While dealing with a rollback/kill process (in SQL Server 2005 SP4 + CU3 environment) which is stuck for more than 10 days, it was a VERITAS NetBackup (DB tape backup) process,
On checking the DMV's dm_exec_requests and dm_exec_sessions using below query,
SET
TRANSACTION
ISOLATION
LEVEL
READ
UNCOMMITTED
SELECT
db_id(DB_NAME(er.[database_id])) [DBID]
,er.[session_id] AS [SessionID]
,er.[command] AS [CommandType]
,est.[text] [StatementText]
,er.[status] AS [Status]
,CONVERT(DECIMAL(5, 2), er.[percent_complete]) AS [Complete_Percent]
,CONVERT(DECIMAL(38, 2), er.[total_elapsed_time] / 60000.00) AS [ElapsedTime_m]
,CONVERT(DECIMAL(38, 2), er.[estimated_completion_time] / 60000.00) AS [EstimatedCompletionTime_m]

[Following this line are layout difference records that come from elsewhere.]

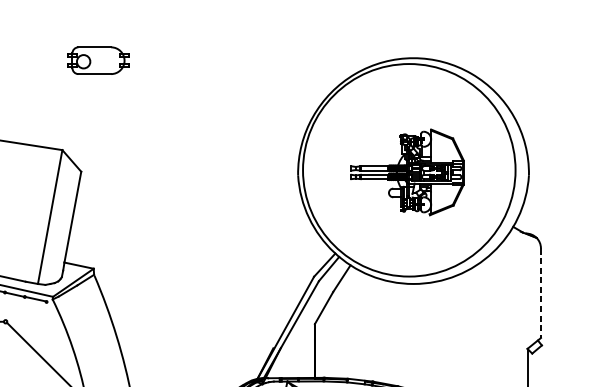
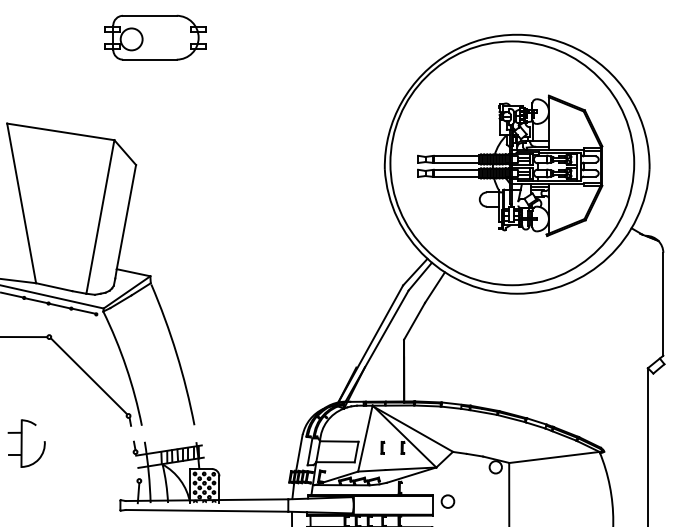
part: (98, 60) -> (155, 37), size x1.43
part: (407, 172) -> (510, 165), size x1.43
line: (541, 293) -> (663, 304), dashed -> solid

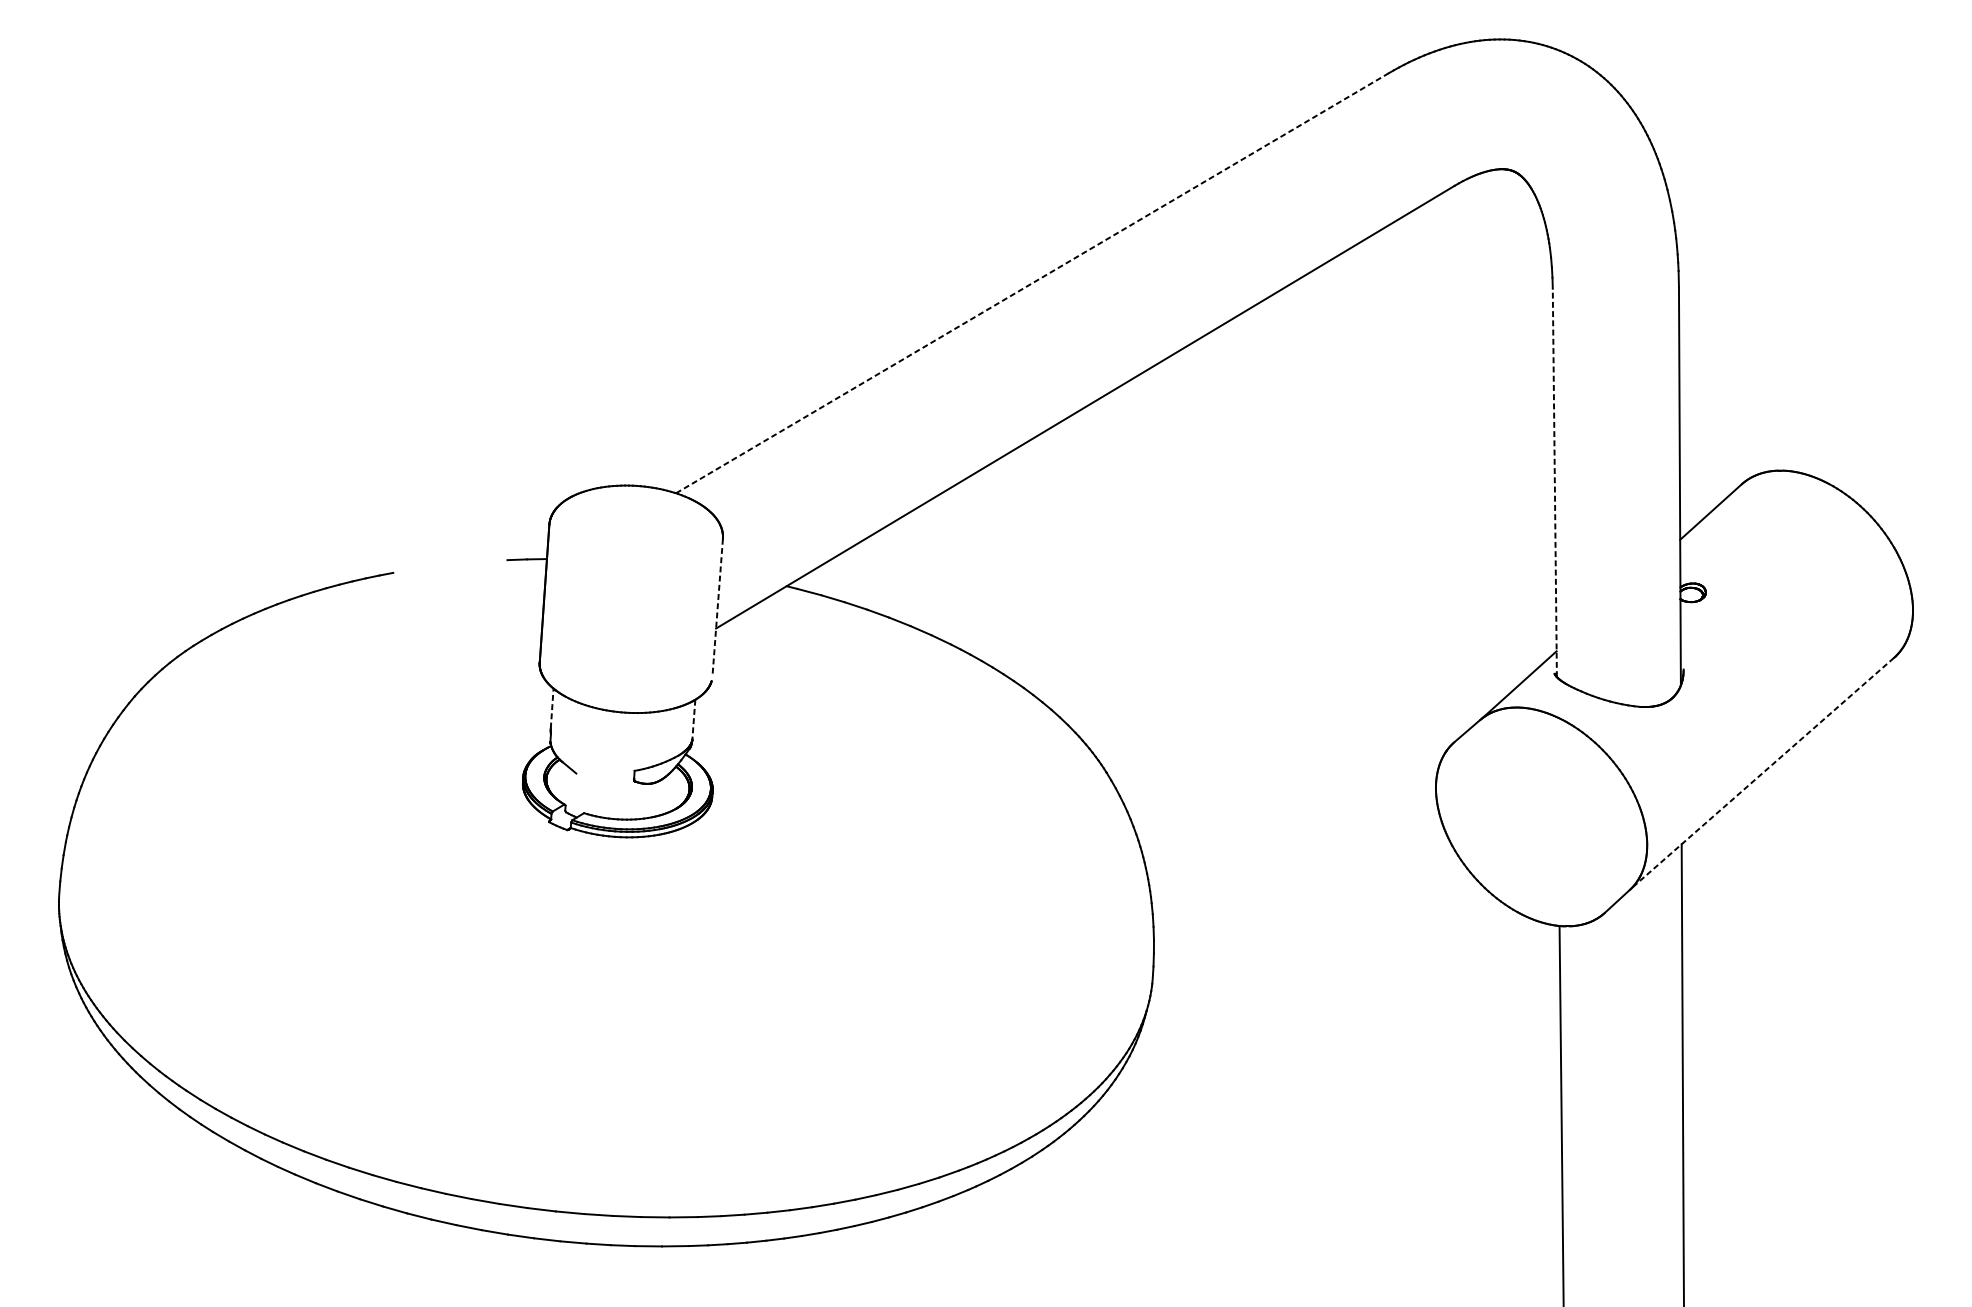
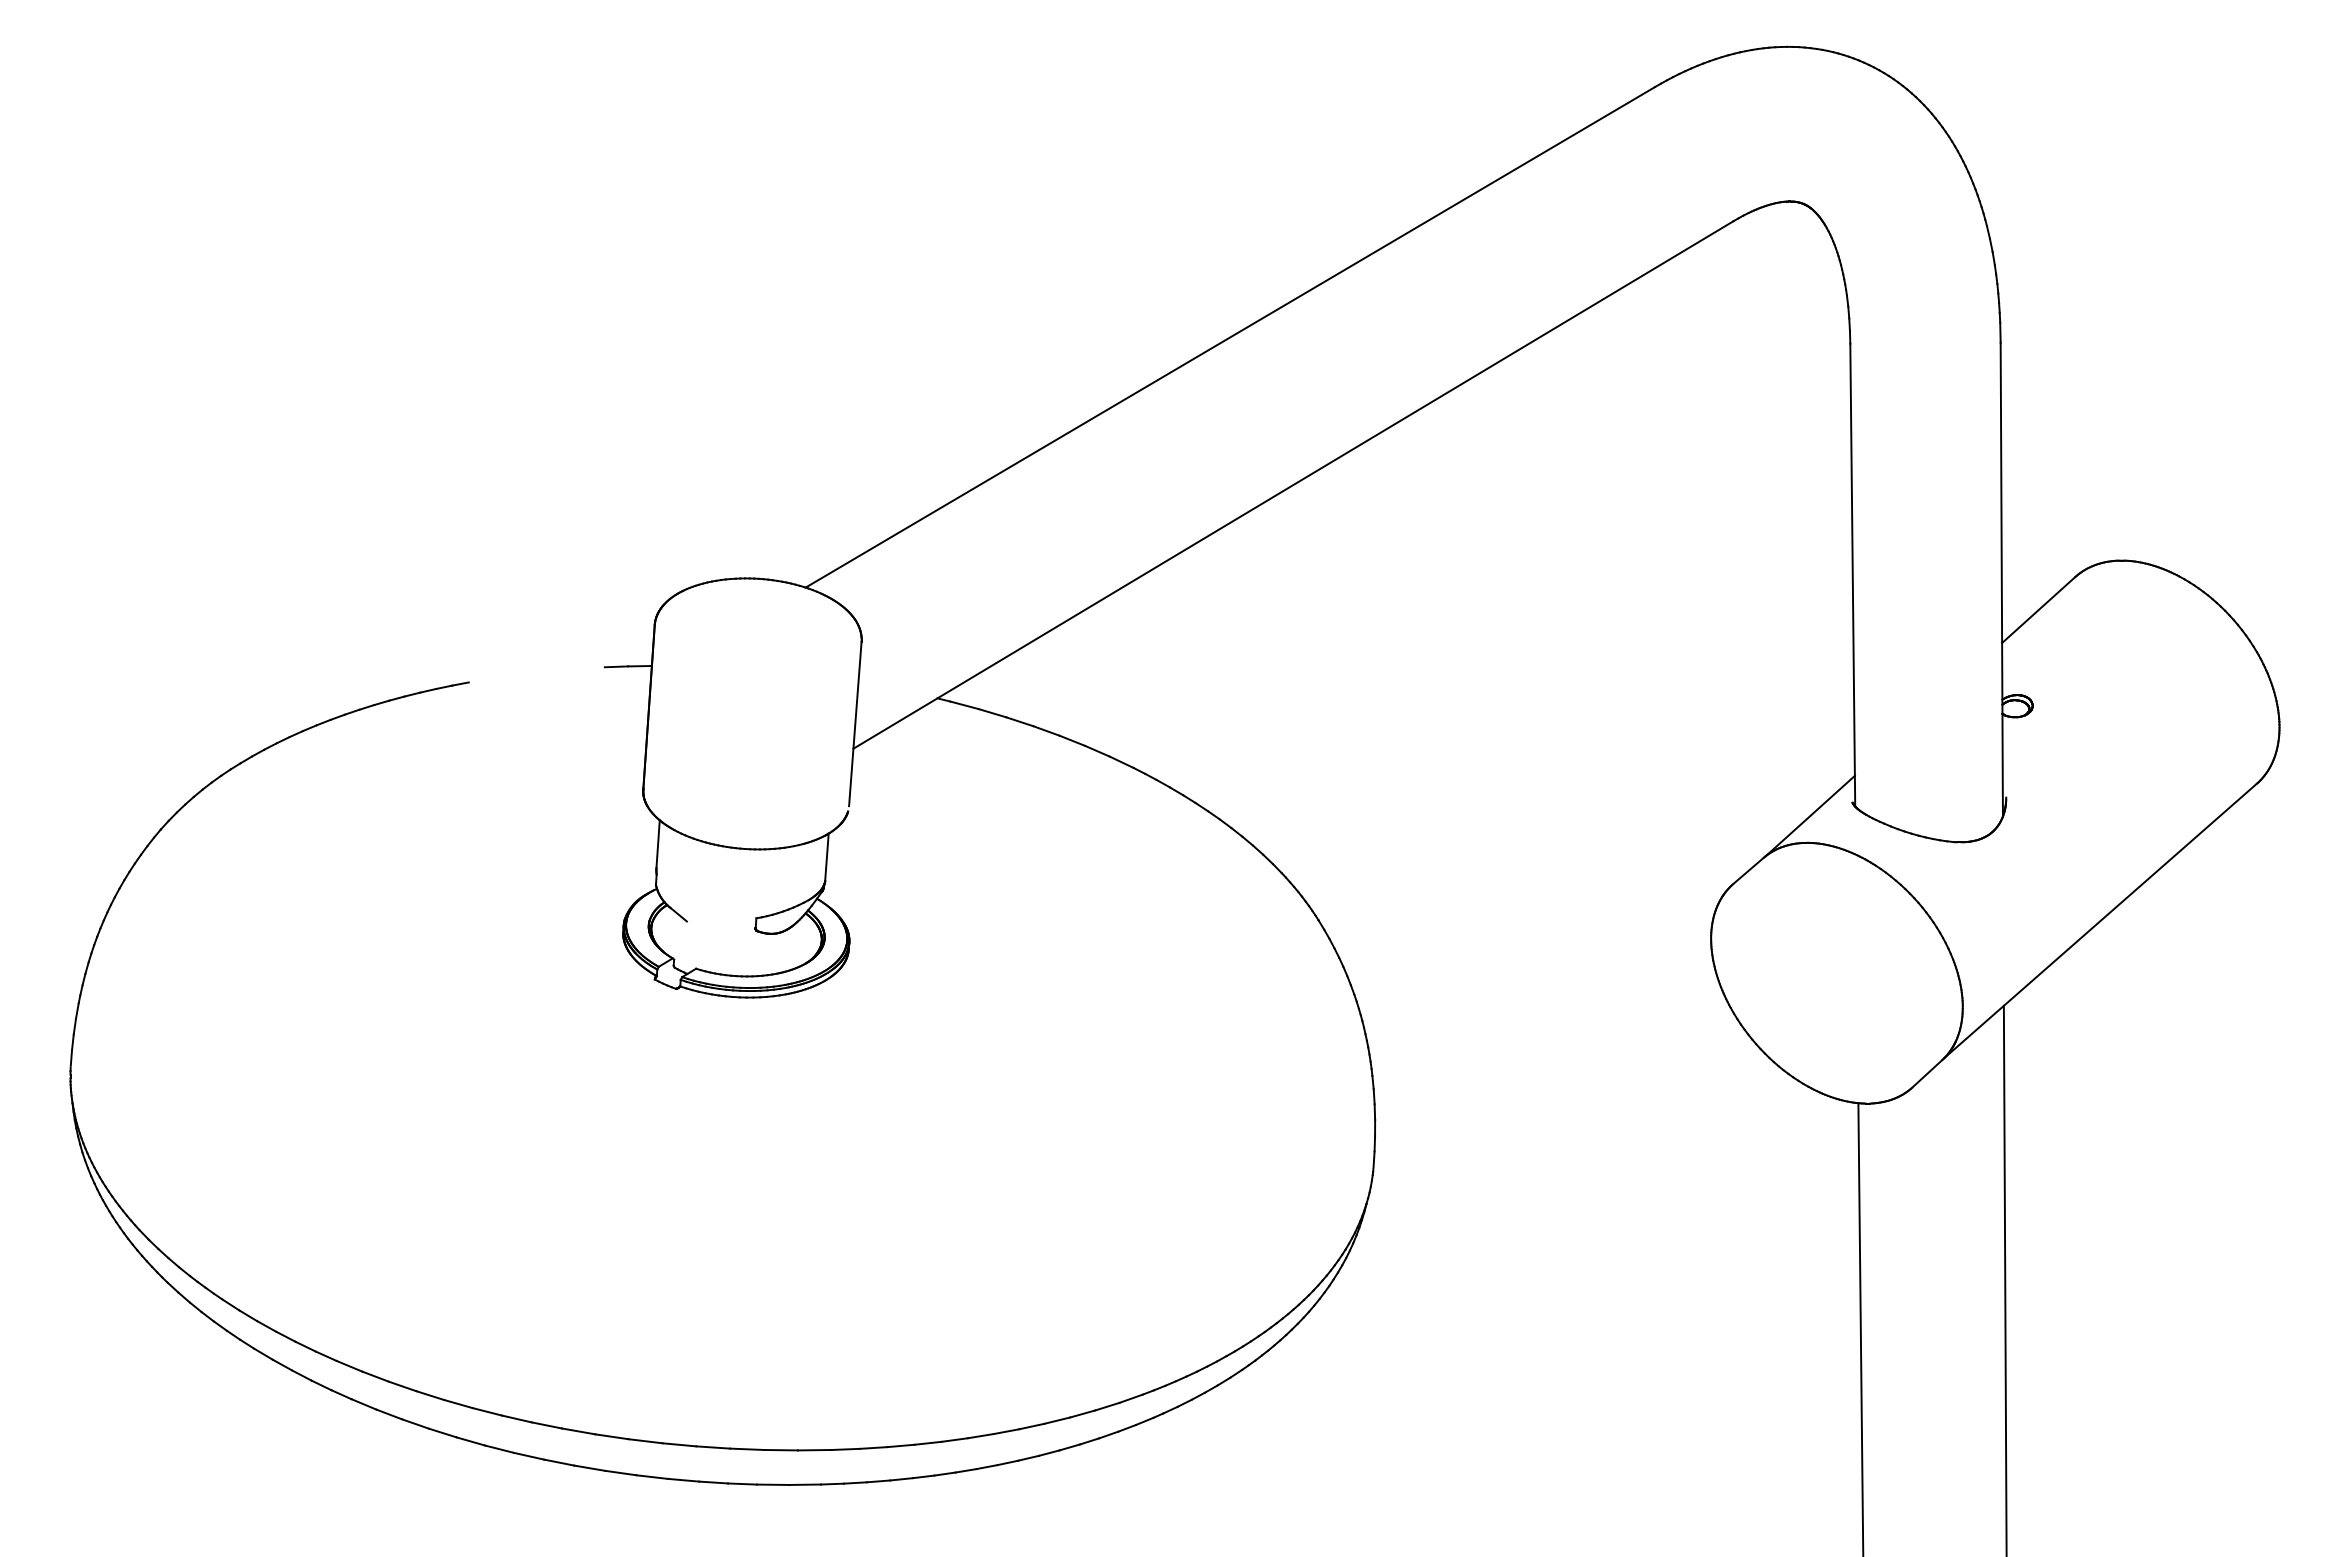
line: (1032, 283) -> (1230, 337), dashed -> solid
line: (1554, 482) -> (1852, 574), dashed -> solid
line: (717, 608) -> (855, 724), dashed -> solid
line: (552, 708) -> (658, 844), dashed -> solid
line: (693, 719) -> (826, 857), dashed -> solid
line: (1762, 773) -> (2100, 921), dashed -> solid

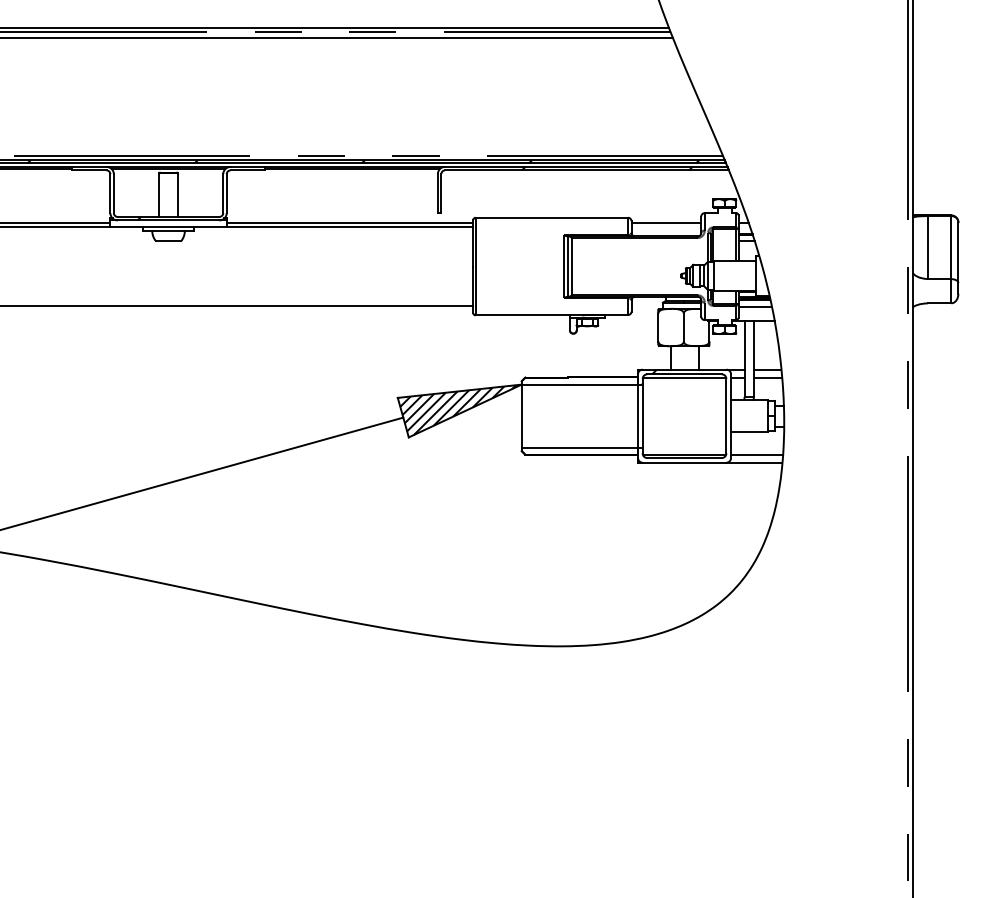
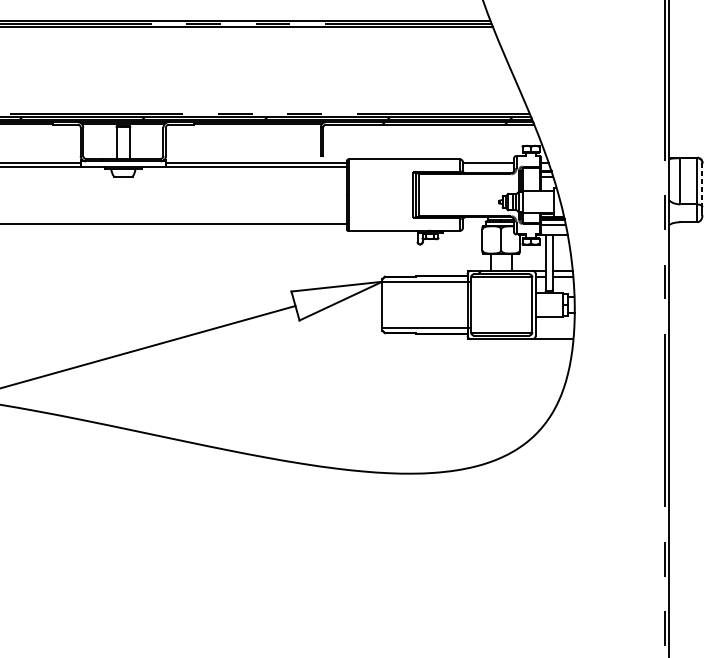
line: (958, 253) -> (702, 185), solid -> dashed
hatch: (456, 409) -> (334, 300), removed
line: (756, 454) -> (554, 333), removed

,er.[last_wait_type] [LastWait]
,er.[wait_resource] [CurrentWait]
FROM
sys.dm_exec_requests
AS er
INNER
JOIN
sys.dm_exec_sessions
AS es ON er.[session_id] = es.[session_id]
CROSS
APPLY sys.dm_exec_sql_text(er.[sql_handle]) est
WHERE er.[command] like
'Killed%'
Output,
As result showed no progress, hence to see if it is blocked/locked, ran sp_lock 69 to get lock info,
There seems to be no blocking/locking for this process, looked like a stale process in system, to troubleshoot further, collected the host process id using sysprocesses as,
select spid, blocked,waittime,lastwaittype,dbid,last_batch,open_tran,hostprocess,cmd from sysprocesses where spid = 69
Output showed hostprocess as 8628,
As backup runs on local system, hence I searched for this hostprocess PID in taskmanager and found nothing as 8628, so it lead me to kind of <non-existent process> situation.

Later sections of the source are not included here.